10. A fuel cell that generates electricity by being supplied with fuel gas and oxidizer gas, A fuel gas supply unit that supplies the fuel gas to the fuel cell, An oxidant gas supply unit that supplies the oxidant gas to the fuel cell, A combustor that burns a mixed gas of fuel off-gas and oxidizer off-gas discharged from the fuel cell to generate combustion gas, A heat exchanger capable of heat exchange with the combustion gas and heating the oxidizing gas, A fuel cell system comprising a fuel gas supply unit and a control unit for controlling the oxidizer gas supply unit, The combustor and the heat exchanger are formed as a single unit, and the flow direction of the oxidizer gas and the flow direction of the combustion gas are set to be opposite to each other.

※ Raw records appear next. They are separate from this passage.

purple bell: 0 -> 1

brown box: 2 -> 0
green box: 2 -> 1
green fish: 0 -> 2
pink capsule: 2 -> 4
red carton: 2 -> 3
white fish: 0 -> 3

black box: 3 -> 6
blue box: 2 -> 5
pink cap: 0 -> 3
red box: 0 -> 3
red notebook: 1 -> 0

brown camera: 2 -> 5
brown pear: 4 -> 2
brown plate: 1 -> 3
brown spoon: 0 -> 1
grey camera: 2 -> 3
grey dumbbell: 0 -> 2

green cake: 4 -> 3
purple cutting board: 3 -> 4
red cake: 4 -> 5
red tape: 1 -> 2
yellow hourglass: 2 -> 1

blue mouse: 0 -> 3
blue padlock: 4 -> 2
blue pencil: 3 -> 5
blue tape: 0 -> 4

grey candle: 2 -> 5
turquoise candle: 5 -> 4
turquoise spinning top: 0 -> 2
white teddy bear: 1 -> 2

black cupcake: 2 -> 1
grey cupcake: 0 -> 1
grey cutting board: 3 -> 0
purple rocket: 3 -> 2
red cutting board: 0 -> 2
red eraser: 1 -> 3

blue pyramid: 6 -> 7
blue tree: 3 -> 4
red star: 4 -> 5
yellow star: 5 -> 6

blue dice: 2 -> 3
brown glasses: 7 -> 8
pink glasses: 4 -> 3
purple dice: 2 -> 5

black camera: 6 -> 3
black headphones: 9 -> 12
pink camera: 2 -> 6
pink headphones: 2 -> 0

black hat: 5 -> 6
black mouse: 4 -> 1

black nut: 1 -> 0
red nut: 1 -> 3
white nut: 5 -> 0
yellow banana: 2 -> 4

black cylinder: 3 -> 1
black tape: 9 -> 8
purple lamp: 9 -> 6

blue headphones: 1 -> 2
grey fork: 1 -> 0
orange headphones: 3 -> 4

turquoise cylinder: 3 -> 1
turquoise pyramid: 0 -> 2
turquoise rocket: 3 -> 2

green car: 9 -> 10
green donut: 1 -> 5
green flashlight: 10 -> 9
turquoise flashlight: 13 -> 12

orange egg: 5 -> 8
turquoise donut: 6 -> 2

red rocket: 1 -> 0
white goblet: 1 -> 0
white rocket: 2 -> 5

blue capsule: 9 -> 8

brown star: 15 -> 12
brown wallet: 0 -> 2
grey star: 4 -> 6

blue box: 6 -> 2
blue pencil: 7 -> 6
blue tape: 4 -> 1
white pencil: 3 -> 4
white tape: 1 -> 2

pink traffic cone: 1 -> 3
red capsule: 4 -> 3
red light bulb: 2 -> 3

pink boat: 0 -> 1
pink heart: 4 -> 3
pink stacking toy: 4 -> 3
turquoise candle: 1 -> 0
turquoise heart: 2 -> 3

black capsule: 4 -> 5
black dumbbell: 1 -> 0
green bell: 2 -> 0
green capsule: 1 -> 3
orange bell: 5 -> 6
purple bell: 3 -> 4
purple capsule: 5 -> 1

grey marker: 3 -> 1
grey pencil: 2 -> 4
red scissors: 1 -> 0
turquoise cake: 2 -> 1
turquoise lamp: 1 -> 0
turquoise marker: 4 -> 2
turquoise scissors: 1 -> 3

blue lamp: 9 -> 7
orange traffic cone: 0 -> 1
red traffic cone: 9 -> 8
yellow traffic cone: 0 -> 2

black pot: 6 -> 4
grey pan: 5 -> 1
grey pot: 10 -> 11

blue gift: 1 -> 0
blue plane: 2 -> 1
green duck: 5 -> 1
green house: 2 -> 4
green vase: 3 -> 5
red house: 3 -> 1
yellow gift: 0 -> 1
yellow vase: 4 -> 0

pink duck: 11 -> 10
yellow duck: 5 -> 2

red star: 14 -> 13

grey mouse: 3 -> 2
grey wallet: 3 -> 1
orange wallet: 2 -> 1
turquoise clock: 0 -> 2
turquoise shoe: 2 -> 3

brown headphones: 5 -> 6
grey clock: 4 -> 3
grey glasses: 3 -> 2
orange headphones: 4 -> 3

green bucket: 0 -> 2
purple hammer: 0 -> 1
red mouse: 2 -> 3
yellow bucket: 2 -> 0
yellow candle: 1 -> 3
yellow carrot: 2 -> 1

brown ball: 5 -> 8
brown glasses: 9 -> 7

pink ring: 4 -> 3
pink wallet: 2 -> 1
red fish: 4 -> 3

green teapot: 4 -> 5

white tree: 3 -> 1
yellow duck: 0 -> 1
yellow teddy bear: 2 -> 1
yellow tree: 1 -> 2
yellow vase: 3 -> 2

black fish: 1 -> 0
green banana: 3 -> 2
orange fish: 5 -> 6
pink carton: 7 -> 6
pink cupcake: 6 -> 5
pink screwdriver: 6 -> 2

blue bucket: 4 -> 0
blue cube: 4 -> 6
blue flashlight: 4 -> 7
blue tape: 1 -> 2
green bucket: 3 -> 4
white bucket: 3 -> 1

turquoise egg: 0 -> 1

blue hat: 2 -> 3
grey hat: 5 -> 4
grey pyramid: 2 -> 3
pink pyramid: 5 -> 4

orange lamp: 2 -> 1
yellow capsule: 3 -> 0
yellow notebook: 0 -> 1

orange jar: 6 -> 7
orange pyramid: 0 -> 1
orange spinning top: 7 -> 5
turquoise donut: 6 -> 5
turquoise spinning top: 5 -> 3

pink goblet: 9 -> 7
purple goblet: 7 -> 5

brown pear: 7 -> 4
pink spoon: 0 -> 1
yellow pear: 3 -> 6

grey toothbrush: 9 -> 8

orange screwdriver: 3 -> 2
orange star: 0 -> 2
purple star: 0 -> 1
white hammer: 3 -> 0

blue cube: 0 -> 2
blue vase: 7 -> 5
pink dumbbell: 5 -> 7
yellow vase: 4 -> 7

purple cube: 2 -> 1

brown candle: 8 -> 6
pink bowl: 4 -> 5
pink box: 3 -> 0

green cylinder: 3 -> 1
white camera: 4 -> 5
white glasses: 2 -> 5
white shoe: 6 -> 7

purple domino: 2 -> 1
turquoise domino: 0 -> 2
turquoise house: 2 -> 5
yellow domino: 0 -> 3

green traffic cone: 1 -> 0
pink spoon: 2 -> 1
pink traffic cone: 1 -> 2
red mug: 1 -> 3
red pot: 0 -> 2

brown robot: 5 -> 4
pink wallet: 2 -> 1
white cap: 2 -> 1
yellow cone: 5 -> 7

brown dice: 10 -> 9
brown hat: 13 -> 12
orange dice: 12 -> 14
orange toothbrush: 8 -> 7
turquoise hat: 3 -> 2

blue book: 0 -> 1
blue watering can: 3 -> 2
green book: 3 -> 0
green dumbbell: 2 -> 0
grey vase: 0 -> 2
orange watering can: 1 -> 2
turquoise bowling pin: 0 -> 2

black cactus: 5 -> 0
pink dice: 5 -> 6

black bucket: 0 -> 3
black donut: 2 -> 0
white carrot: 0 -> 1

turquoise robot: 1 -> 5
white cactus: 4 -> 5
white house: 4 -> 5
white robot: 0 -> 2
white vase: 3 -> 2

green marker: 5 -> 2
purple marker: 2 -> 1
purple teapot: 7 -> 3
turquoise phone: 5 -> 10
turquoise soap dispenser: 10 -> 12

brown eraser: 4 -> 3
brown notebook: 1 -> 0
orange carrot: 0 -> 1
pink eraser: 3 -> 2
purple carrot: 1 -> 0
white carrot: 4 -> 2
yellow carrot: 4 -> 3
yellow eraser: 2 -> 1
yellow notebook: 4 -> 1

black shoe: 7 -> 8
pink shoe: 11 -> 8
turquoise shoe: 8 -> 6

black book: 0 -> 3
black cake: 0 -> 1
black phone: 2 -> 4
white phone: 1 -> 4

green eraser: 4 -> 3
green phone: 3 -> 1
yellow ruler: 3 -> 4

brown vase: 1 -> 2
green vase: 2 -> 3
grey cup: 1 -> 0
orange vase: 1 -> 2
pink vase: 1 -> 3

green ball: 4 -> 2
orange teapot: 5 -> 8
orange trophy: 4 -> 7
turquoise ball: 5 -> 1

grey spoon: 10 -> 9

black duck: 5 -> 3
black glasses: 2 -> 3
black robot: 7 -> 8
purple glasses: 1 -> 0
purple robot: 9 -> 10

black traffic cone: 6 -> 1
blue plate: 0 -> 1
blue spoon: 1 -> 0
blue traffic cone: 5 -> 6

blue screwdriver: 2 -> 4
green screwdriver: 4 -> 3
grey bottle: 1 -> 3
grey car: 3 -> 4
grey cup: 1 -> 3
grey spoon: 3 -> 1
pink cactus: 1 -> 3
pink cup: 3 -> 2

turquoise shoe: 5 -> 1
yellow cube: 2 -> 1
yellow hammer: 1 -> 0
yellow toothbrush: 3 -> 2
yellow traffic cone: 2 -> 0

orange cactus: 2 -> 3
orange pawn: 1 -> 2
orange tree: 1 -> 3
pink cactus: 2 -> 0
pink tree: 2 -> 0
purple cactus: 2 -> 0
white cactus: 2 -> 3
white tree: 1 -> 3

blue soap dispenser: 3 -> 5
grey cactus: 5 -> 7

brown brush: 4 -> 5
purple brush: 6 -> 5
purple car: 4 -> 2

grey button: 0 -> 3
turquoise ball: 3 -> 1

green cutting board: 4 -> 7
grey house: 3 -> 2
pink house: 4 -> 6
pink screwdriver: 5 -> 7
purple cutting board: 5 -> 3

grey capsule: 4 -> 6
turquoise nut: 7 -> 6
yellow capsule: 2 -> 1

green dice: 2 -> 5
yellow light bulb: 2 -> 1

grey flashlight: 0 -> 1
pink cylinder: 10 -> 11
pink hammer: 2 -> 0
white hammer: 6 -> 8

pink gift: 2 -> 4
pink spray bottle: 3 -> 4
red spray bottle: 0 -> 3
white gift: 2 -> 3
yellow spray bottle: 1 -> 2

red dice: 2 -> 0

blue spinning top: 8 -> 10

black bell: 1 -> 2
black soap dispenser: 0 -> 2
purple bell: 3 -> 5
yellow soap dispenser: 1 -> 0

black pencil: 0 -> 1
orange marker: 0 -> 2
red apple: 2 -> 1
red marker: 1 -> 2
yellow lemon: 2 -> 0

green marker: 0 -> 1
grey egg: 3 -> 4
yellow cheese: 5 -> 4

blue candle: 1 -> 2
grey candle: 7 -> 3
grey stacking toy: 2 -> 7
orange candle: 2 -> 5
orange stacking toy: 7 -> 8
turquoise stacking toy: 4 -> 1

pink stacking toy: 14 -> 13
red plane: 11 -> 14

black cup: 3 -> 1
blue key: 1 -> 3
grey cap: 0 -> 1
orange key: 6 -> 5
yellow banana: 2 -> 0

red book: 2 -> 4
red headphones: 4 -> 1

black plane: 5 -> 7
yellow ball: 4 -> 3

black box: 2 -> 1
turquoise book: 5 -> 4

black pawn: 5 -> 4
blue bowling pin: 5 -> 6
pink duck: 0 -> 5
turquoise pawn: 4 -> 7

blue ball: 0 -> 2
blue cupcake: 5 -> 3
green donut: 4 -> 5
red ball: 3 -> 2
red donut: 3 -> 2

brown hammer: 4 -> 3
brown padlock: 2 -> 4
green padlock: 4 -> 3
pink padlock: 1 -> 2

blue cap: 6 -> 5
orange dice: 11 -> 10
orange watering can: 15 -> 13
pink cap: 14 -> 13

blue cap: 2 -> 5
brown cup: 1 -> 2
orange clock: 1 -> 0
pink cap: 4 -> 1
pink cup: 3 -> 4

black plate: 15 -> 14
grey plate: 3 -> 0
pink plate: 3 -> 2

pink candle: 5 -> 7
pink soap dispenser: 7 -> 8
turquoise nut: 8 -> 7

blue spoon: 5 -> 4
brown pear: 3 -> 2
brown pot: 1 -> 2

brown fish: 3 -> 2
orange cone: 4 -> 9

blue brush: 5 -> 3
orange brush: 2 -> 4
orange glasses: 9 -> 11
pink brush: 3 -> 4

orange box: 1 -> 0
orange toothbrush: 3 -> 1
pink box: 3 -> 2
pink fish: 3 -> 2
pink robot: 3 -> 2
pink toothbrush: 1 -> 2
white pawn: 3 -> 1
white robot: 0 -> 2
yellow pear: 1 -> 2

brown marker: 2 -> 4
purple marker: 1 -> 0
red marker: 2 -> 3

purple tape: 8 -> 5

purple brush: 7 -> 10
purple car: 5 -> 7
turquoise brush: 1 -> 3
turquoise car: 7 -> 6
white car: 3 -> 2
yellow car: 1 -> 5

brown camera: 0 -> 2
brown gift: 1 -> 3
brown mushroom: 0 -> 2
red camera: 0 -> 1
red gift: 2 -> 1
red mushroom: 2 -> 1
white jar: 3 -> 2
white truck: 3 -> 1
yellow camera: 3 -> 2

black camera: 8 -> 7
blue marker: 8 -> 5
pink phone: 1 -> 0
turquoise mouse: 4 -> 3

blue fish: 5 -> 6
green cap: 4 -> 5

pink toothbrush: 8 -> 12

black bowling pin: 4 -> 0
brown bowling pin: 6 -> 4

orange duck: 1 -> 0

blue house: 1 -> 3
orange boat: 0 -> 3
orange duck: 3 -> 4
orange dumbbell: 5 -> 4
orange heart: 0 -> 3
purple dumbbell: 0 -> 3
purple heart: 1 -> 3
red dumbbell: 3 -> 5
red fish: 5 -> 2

The control unit, A fuel cell system that controls the flow rate of at least one of the fuel gas and the oxidizer gas so that the mixed gas contains moisture generated in the fuel cell and the flow rate of at least one of the fuel gas and the oxidizer gas is such that the mixed gas has a target moisture concentration calculated based on the correlation between the temperature of the oxidizer gas immediately after heat exchange in the heat exchanger and the moisture concentration of the mixed gas, and the target moisture concentration is reached when the temperature of the oxidizer gas reaches a predetermined target temperature.